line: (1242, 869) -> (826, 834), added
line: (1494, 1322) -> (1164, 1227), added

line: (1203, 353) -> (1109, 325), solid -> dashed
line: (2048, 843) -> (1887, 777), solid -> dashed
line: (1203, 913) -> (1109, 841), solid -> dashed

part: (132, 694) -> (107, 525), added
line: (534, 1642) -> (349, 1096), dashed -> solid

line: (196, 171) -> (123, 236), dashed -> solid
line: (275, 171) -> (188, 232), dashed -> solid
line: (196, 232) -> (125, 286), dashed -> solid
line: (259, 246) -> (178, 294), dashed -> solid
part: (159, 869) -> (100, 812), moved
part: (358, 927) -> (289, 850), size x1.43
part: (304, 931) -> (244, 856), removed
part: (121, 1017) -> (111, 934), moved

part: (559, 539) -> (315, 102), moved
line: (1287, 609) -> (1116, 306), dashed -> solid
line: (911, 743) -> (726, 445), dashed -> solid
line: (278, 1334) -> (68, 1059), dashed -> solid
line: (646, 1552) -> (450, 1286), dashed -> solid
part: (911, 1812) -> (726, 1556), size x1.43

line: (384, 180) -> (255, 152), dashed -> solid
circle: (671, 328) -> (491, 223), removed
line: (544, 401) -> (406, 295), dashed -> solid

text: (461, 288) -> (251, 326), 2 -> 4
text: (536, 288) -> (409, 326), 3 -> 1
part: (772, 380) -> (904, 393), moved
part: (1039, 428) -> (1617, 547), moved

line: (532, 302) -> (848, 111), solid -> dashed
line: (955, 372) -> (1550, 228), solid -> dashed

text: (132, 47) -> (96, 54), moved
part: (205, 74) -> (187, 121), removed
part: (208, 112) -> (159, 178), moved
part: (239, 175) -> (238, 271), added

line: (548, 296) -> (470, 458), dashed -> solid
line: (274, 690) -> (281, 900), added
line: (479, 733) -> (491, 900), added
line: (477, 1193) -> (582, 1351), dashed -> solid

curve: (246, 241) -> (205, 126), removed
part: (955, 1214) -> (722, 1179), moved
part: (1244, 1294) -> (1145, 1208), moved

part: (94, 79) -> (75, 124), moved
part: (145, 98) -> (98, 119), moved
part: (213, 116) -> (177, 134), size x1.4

Instructions to follow: Only the lines from the beginning of the material to the line containing "line: (384, 180)" should be echoed, verbatim and in full.

Solution:
line: (1242, 869) -> (826, 834), added
line: (1494, 1322) -> (1164, 1227), added

line: (1203, 353) -> (1109, 325), solid -> dashed
line: (2048, 843) -> (1887, 777), solid -> dashed
line: (1203, 913) -> (1109, 841), solid -> dashed

part: (132, 694) -> (107, 525), added
line: (534, 1642) -> (349, 1096), dashed -> solid

line: (196, 171) -> (123, 236), dashed -> solid
line: (275, 171) -> (188, 232), dashed -> solid
line: (196, 232) -> (125, 286), dashed -> solid
line: (259, 246) -> (178, 294), dashed -> solid
part: (159, 869) -> (100, 812), moved
part: (358, 927) -> (289, 850), size x1.43
part: (304, 931) -> (244, 856), removed
part: (121, 1017) -> (111, 934), moved

part: (559, 539) -> (315, 102), moved
line: (1287, 609) -> (1116, 306), dashed -> solid
line: (911, 743) -> (726, 445), dashed -> solid
line: (278, 1334) -> (68, 1059), dashed -> solid
line: (646, 1552) -> (450, 1286), dashed -> solid
part: (911, 1812) -> (726, 1556), size x1.43

line: (384, 180) -> (255, 152), dashed -> solid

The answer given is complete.